03 January 2012
Going to the Extremes
I've recently been reevaluating and examing the way I teach content in my class as well as across the curriculum in my department and at my school. I've come to the conclusion that in many classes (including my own), teachers are guilty of presenting muddled and uninsteresting content due to the problem of breadth versus depth. Teachers have long faced the problem of the amount of content that they have to teach along with how in depth they can go into that content. This problem is especially true in Social Studies classes where the problem of how much history to teach (or how much of the timeline to cover) and how do you then go into more in the deeper and stimulating events, people, and stories that make history interesting. To try to deal with this, most teachers try for some kind of "middle path" combining beadth and depth. Unfortunately, in trying to do this, most teachers don't do a very good job over covering the overall material OR getting deeper into the content.
As an alternative, I suggest that instead of going for the middle and thus teaching in a muddled way, we "go the extremes" and do both well. In planning the content to be learned throughout the course of the school year, teachers should look for ways to break down their lessons, projects, activiities, and units to breadth activities and depth activities and do each well and separately (as opposed to muddled together and poorly as most of us do now).
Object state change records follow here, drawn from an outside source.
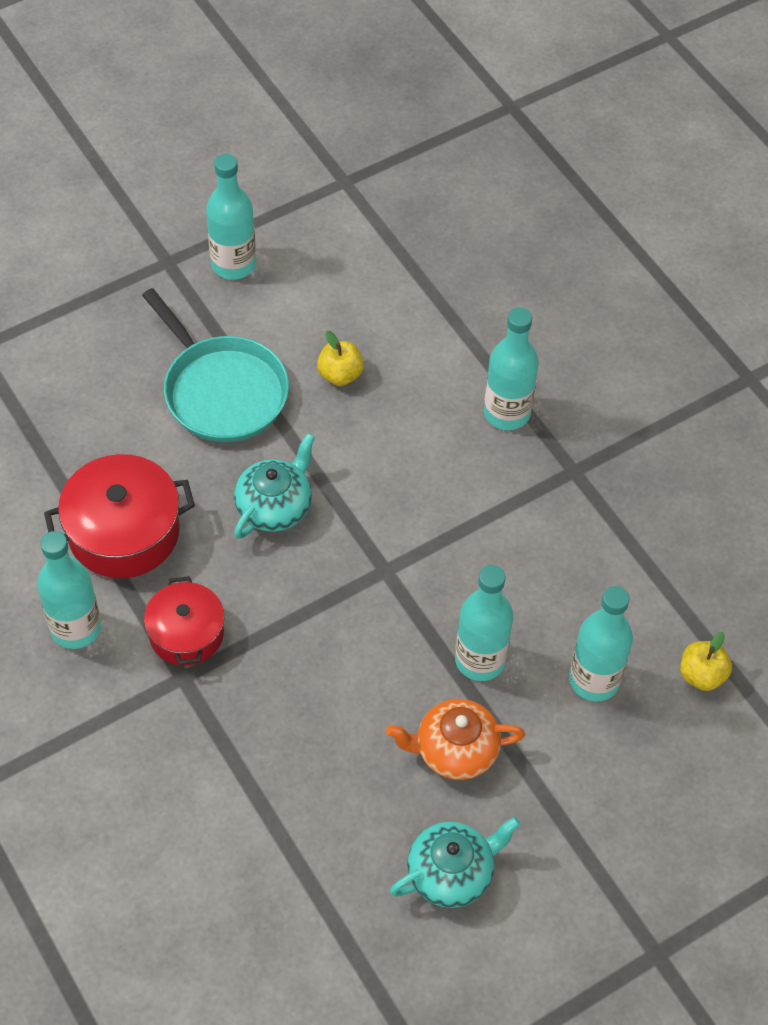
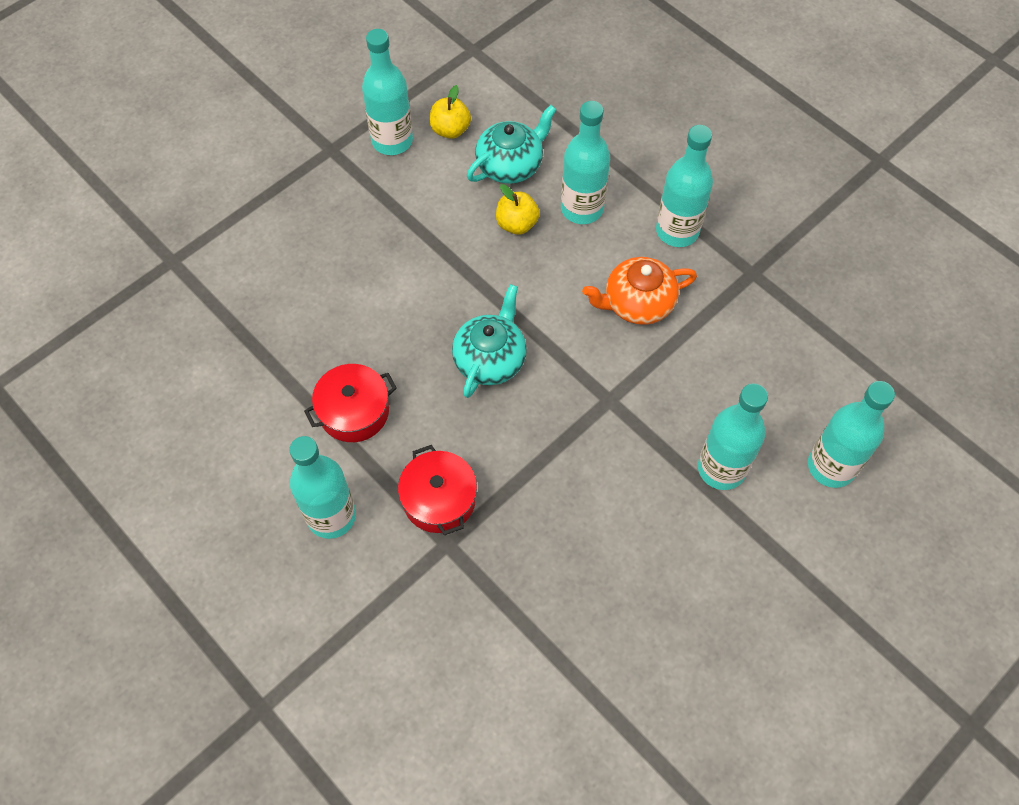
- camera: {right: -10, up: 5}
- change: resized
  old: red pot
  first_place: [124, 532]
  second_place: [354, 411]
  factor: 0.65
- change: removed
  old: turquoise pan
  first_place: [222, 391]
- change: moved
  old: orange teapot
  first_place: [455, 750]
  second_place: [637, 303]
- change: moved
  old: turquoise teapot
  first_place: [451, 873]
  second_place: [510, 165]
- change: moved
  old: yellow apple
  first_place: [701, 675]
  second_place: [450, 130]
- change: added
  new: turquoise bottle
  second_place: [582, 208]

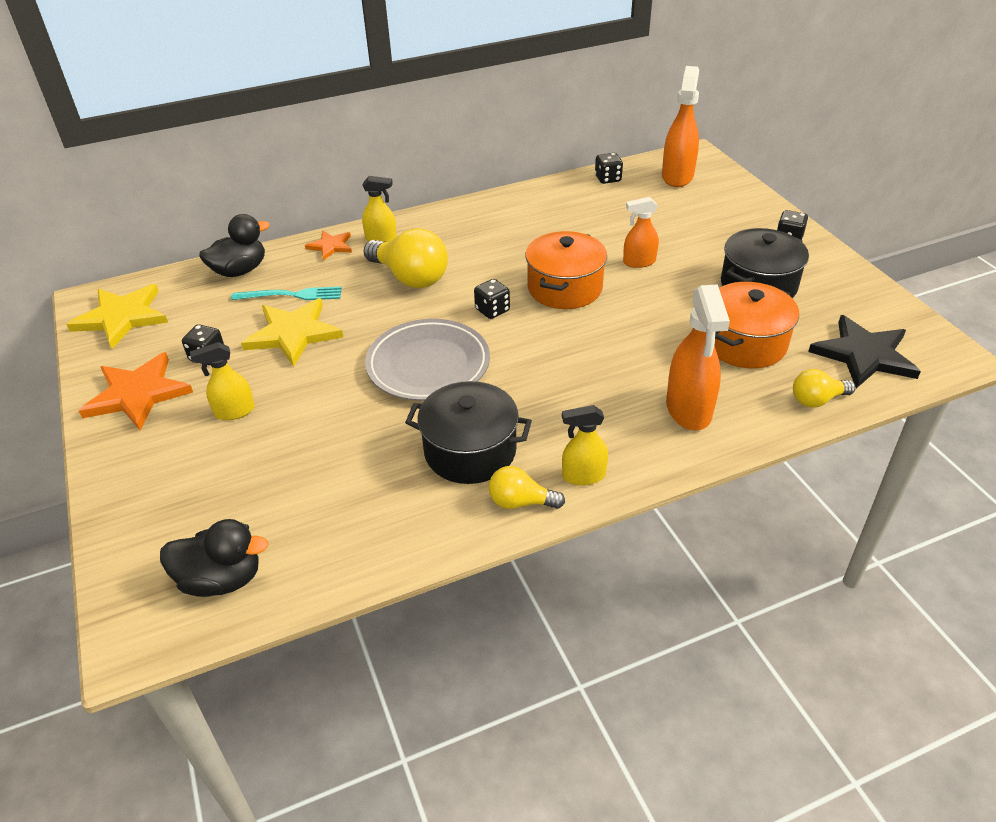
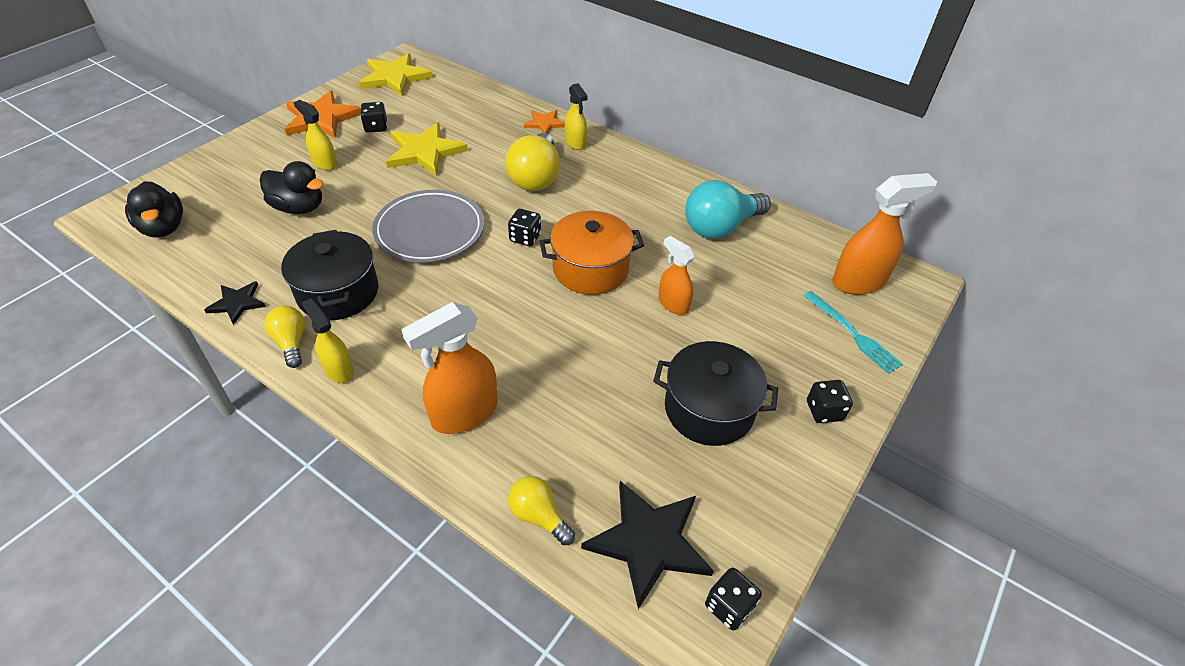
- camera: {right: 55, up: 5}
- change: moved
  old: black duck
  first_place: [240, 270]
  second_place: [299, 207]
- change: moved
  old: turquoise fork
  first_place: [291, 295]
  second_place: [852, 333]
- change: moved
  old: black dice
  first_place: [608, 179]
  second_place: [729, 606]
- change: removed
  old: orange pot
  first_place: [745, 343]
- change: added
  new: black star
  second_place: [237, 303]
- change: added
  new: turquoise light bulb
  second_place: [720, 227]

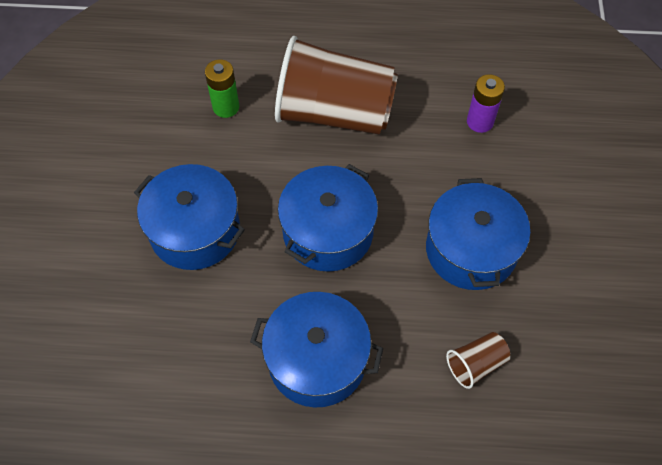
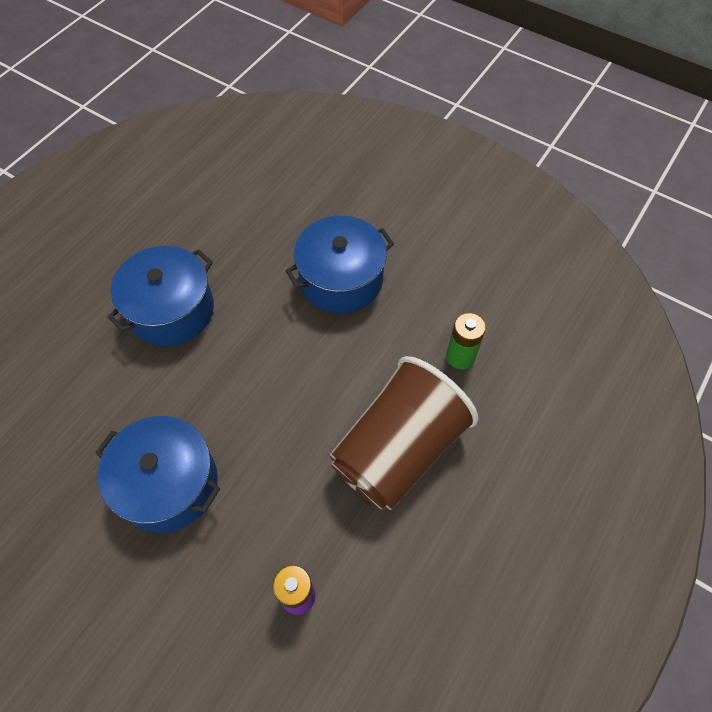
- camera: {right: 120, up: 0}
- change: removed
  old: blue pot
  first_place: [328, 232]
- change: removed
  old: brown cup
  first_place: [475, 364]

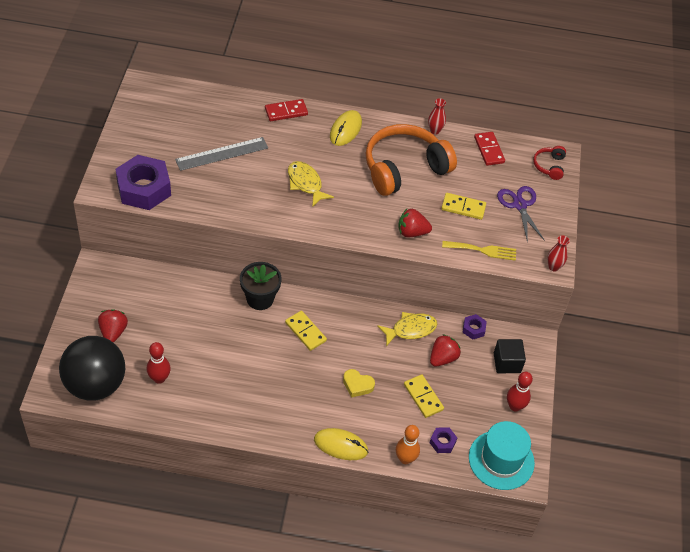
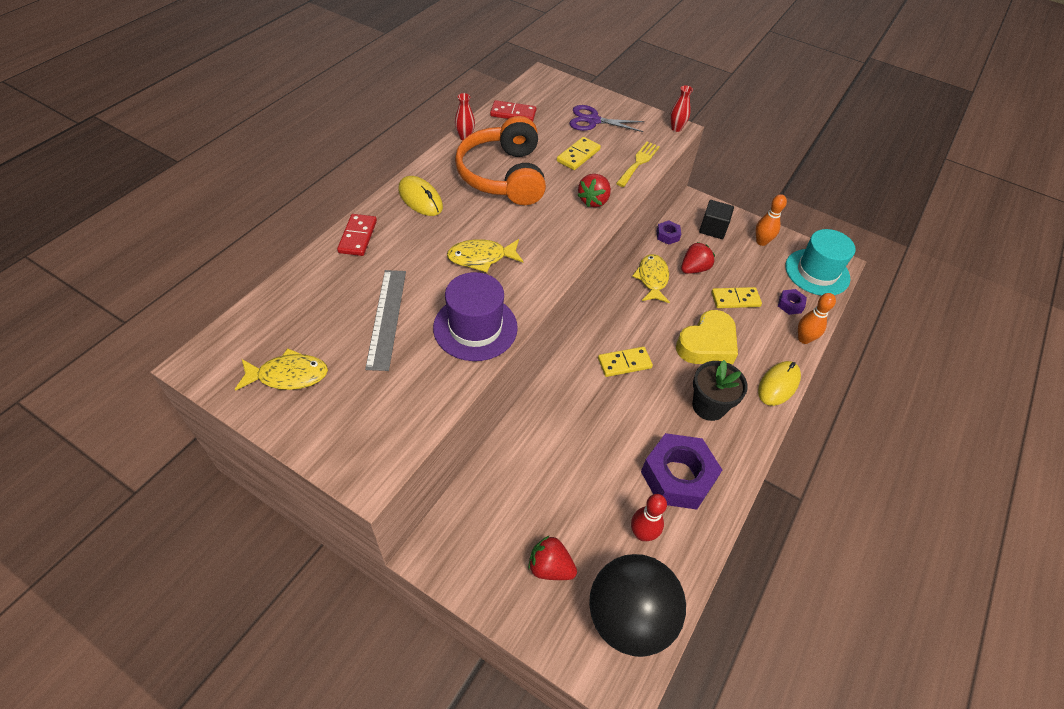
- camera: {right: -65, up: 0}
- change: moved
  old: purple nut
  first_place: [144, 189]
  second_place: [678, 477]
- change: moved
  old: black flower pot
  first_place: [260, 299]
  second_place: [709, 406]
- change: resized
  old: yellow heart
  first_place: [357, 385]
  second_place: [707, 344]
  factor: 1.86
- change: turned
  old: red strawberry
  first_place: [442, 358]
  second_place: [694, 269]
  degrees: 75
- change: recoloured
  old: red bowling pin
  new: orange bowling pin
  first_place: [515, 406]
  second_place: [761, 242]
- change: removed
  old: red headphones
  first_place: [549, 166]
- change: added
  new: yellow fish
  second_place: [288, 375]
- change: added
  new: purple hat
  second_place: [475, 327]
In a history class, this would involve a unit that would have a lesson or series of lessons that would give the broad overview of the major themes of a time period, followed by various activities such as primary source analysis, discussion groups, and historical investigation projects that would get in-depth with the material in select ways determined by either the teacher or student choice to support the broader themes. I've have been experimenting with this in my classes this year and I will discuss more details of it's successes and failure in future posts.
I have also come to the conclusion that this type of thinking can inform us with other issues as well. In paticular, I am brought back to my current thoughts on technology integration into the classroom. For years, middle-of-the-road desktop computers in classrooms and labs were the norms for schools. They were better than nothing, but they suffered from the same type of "middle path" problem as in content that the computers offered often more than was needed for student computering on a daily basis, but often didn't offer what was needed for more high-end functions like video editiing and graphic design. A rethink of device type and deployment is needed, one that ideally "goes to the extremes." For everyday student and teacher use, I am convinced that devices like the iPad far better than middle-of-the-road desktop computers in their personalization, battery life, portability, especially if they are deployed in a 1:1 program. iPads also continue to prove that along with being great media content consumption devices, they are also becoming powerful content creation devices for everyday document, presentation, video, and audio production. This frees up both funding and space for schools to invest in a small number of high end desktops or laptops on a cart for doing advanced video editing, graphic work or programing. This is "moving to the extremes" of educational technology could have considerable advantages, particularly when paired with the same strategy in pedagogy discussed above.
In pedagogy and technology, despite the instinct to think otherwise, going to the extremes could prove very powerful. Please let me know your thoughts.